Bases in each nucleic acid that form the basis of a code (A1.2.4)
Sequences of bases is how genetic information is stored. Info stored in a coded form—universal genetic code shared by all organisms.
Nucleic acids as polymers formed by condensation of nucleotide monomers (A1.2.5)
OH of phosphorus + pentose used. -> One group combined w/ H from the other, producing H2O.
Remaining O forms new covalent bond, linking nucleotides.
DNA structure (A1.2.6)
Double helix made of two antiparallel strands of nucleotides, linked by hydrogen bonding between complementary base pairs.
Why is it important that DNA strands run antiparallel (A1.2.6)
One strand ends with the phosphate group of the terminal nucleotide while the other strand ends with a deoxyribose. This allows bases to form hydrogen bonds.
Differences between DNA and RNA (A1.2.7)
DNA double stranded, RNA single stranded.
Uracil is present instead of thymine in RNA.
Pentose sugar DNA = deoxyribose. RNA = ribose. Deoxyribose -> one fewer oxygen (no O on C2).
Role of complementary base pairing in allowing genetic information to be replicated (A1.2.8)
Strands separate. Original strands = templates.
Newly synthesized strand has same base sequence as other template strand.
Semi-conservative replication: one DNA molecule -> two identical DNA molecule.

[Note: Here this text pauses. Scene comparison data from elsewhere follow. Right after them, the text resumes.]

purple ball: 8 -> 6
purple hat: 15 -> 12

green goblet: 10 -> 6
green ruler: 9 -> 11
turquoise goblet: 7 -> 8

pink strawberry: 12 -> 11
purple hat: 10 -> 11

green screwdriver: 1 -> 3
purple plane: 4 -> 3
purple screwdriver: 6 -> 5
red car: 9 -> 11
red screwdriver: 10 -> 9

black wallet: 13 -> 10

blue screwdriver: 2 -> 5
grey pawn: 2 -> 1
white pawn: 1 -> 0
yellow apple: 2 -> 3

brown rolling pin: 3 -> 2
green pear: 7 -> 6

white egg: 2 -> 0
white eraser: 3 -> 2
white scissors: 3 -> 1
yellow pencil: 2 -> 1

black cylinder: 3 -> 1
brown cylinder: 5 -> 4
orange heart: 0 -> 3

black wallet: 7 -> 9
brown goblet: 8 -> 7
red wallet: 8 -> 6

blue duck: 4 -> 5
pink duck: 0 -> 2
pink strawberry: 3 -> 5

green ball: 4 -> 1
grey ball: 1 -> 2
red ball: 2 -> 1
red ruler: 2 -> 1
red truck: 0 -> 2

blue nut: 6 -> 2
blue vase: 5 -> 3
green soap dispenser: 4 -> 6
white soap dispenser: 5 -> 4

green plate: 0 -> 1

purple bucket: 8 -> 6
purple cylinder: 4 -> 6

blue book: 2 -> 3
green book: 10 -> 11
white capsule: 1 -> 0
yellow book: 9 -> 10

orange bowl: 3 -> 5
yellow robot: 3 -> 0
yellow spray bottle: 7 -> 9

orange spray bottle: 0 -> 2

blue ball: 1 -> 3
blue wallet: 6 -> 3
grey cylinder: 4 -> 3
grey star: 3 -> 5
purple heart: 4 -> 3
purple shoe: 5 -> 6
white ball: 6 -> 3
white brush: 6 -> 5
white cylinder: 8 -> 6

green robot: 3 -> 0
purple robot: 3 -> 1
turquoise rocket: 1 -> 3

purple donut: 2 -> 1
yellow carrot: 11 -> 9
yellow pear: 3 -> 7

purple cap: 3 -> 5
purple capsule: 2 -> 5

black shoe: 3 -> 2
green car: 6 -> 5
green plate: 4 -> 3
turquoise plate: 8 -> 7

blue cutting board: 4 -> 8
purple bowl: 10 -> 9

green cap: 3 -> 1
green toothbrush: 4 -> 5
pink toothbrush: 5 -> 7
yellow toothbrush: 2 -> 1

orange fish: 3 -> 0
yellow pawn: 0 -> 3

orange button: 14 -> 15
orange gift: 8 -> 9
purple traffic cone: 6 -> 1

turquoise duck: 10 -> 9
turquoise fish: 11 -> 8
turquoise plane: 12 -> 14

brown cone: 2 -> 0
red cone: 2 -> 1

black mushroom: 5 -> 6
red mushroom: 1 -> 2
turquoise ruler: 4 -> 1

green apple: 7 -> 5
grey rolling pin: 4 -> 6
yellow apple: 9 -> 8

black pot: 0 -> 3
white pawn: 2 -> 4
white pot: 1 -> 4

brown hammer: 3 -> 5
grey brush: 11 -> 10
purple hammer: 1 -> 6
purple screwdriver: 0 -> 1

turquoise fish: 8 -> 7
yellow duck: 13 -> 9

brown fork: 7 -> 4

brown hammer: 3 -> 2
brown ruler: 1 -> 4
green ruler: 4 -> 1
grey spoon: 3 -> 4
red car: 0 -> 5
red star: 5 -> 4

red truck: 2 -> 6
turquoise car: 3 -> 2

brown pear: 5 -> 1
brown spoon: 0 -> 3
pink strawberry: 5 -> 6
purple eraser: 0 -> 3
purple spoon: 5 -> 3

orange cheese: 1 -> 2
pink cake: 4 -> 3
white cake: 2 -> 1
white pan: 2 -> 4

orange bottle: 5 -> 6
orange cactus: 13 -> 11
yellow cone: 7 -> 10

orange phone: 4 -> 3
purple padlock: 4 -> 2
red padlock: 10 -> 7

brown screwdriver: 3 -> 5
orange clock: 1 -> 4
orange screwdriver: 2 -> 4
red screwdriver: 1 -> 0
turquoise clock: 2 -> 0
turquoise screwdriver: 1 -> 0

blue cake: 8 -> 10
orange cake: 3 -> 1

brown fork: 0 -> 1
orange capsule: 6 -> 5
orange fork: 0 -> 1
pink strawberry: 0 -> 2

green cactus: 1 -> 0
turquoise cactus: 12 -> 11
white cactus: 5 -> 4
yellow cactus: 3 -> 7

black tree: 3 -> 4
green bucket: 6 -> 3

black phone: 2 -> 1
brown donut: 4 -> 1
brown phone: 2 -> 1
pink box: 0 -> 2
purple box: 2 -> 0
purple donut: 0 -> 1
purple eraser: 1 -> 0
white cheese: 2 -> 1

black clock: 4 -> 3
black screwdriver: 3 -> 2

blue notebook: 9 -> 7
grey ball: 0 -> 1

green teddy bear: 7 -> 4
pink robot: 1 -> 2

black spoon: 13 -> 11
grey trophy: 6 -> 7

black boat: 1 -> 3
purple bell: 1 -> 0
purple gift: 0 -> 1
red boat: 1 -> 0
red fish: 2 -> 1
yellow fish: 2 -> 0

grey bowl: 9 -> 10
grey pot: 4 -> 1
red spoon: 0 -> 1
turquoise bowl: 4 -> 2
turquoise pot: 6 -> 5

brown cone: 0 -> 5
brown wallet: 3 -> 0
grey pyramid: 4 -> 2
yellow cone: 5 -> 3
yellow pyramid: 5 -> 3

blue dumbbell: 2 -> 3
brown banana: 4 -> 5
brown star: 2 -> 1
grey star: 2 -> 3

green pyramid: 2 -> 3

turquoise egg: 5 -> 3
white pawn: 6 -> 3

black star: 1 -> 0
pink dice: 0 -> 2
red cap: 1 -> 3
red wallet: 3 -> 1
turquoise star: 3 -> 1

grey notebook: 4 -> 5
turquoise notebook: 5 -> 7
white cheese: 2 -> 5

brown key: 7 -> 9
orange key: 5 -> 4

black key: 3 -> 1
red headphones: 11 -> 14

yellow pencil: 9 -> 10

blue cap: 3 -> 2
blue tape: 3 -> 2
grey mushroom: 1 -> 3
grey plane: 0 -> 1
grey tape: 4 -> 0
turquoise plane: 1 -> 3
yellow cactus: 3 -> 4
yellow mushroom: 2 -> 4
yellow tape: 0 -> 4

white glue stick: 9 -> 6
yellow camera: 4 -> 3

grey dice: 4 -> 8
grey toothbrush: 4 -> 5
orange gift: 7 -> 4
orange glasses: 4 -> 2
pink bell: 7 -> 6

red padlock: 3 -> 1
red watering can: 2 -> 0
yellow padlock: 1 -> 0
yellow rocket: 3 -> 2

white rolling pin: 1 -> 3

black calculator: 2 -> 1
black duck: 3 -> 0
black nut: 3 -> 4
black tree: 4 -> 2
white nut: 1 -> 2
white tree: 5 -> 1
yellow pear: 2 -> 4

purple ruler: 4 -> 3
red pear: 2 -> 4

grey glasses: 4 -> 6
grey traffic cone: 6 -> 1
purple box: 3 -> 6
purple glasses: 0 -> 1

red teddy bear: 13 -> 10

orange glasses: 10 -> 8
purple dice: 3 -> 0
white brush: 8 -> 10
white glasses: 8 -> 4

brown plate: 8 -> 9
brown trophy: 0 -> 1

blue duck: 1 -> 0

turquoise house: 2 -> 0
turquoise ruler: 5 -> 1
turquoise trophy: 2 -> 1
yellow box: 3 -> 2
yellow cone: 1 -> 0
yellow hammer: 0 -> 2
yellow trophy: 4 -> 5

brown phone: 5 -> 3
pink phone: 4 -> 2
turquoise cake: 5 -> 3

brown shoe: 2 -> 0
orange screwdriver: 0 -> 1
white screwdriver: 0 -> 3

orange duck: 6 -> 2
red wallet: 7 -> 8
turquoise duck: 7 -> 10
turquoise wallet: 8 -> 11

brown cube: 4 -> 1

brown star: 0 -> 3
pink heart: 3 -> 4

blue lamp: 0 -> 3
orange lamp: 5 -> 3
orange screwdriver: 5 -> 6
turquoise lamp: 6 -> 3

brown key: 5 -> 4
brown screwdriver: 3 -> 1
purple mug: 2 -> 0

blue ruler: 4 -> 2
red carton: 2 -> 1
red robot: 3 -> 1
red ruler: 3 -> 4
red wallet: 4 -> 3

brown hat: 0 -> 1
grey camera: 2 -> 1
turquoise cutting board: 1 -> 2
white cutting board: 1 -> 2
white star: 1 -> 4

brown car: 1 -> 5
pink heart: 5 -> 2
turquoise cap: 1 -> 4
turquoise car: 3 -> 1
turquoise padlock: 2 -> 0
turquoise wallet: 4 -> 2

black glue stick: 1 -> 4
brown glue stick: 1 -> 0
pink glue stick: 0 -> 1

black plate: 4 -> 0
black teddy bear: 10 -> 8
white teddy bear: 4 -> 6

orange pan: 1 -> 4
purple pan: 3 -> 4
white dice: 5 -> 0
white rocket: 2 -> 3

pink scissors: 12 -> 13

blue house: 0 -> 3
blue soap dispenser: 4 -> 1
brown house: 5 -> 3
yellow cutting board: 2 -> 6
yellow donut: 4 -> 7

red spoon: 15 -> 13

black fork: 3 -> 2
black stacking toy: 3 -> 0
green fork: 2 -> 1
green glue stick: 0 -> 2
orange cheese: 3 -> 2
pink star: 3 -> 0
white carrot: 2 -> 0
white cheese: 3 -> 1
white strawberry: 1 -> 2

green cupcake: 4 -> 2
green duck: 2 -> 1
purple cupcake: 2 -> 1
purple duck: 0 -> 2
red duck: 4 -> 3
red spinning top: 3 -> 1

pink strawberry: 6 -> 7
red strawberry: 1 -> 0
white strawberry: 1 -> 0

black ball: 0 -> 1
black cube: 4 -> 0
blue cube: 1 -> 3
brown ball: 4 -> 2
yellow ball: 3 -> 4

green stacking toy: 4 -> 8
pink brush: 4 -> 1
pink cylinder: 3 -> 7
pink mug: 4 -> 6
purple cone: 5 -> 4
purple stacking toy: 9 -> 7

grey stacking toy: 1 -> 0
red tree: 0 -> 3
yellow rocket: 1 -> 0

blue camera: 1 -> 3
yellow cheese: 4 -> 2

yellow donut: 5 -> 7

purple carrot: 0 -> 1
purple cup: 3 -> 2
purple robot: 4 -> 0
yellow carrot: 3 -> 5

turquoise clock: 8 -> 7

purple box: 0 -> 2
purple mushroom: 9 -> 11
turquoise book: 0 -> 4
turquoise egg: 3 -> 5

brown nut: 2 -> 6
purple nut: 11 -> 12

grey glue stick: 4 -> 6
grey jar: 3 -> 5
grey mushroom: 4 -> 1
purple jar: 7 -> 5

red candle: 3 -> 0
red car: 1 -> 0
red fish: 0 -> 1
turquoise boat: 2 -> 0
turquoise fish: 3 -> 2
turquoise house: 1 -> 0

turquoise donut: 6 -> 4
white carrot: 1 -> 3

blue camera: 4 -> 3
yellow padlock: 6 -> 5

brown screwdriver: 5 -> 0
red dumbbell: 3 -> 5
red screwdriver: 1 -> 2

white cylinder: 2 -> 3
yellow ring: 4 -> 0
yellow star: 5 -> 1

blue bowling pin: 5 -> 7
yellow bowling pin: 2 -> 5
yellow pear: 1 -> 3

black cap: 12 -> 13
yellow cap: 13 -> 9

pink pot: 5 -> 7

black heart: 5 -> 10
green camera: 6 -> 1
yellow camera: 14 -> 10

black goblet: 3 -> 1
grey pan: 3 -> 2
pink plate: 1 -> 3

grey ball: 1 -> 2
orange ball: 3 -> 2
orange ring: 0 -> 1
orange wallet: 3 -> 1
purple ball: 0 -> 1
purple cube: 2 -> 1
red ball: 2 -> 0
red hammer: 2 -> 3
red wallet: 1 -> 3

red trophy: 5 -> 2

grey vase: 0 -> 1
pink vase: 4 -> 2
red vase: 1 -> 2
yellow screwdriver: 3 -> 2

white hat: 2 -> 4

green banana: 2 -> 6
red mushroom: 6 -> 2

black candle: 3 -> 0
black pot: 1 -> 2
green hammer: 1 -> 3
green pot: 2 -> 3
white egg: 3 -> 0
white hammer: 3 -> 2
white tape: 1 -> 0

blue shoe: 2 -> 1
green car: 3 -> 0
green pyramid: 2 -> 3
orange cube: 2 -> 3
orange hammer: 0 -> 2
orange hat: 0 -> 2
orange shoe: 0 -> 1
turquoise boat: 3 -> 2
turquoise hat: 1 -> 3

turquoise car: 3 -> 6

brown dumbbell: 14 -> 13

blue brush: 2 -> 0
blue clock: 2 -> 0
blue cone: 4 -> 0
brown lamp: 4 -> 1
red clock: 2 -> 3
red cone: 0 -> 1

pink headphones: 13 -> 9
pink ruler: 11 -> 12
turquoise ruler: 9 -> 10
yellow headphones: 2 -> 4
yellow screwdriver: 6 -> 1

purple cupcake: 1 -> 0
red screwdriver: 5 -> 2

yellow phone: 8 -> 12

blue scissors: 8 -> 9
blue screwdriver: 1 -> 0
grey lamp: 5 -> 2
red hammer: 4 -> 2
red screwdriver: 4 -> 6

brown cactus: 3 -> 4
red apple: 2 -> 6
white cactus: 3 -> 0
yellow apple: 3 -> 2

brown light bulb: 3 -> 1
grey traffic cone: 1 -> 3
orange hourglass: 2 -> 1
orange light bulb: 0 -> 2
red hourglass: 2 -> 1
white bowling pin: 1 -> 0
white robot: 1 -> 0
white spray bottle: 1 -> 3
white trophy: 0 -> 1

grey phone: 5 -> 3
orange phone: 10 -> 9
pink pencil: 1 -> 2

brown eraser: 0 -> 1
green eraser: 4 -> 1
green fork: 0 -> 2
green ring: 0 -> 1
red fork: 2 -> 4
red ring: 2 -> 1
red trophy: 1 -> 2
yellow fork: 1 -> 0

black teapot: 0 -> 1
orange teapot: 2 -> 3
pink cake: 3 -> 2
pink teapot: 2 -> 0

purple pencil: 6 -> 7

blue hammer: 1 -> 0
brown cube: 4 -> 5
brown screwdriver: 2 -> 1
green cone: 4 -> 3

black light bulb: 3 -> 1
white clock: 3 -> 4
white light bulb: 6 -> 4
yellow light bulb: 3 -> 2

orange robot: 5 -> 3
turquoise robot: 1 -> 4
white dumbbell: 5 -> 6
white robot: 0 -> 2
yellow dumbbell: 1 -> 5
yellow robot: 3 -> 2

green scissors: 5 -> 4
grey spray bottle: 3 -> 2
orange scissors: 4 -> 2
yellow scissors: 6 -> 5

Role of complementary base pairing in allowing genetic information to be expressed (A1.2.8)
A gene contains info needed for a particular purpose. The info having effect on cell is known as gene expression.
The first stage of gene expression is transcribing (copying) the base sequence using one template strand.
Conservation of the genetic code across all life forms as evidence of universal common ancestry (A1.2.10)
Groups of three bases = codons -> have meanings in the code. 64 different codons. Genetic code universal w/ minor exceptions.
Most codons code particular amino acid. 1 signals protein synthesis start, 3 signal stop.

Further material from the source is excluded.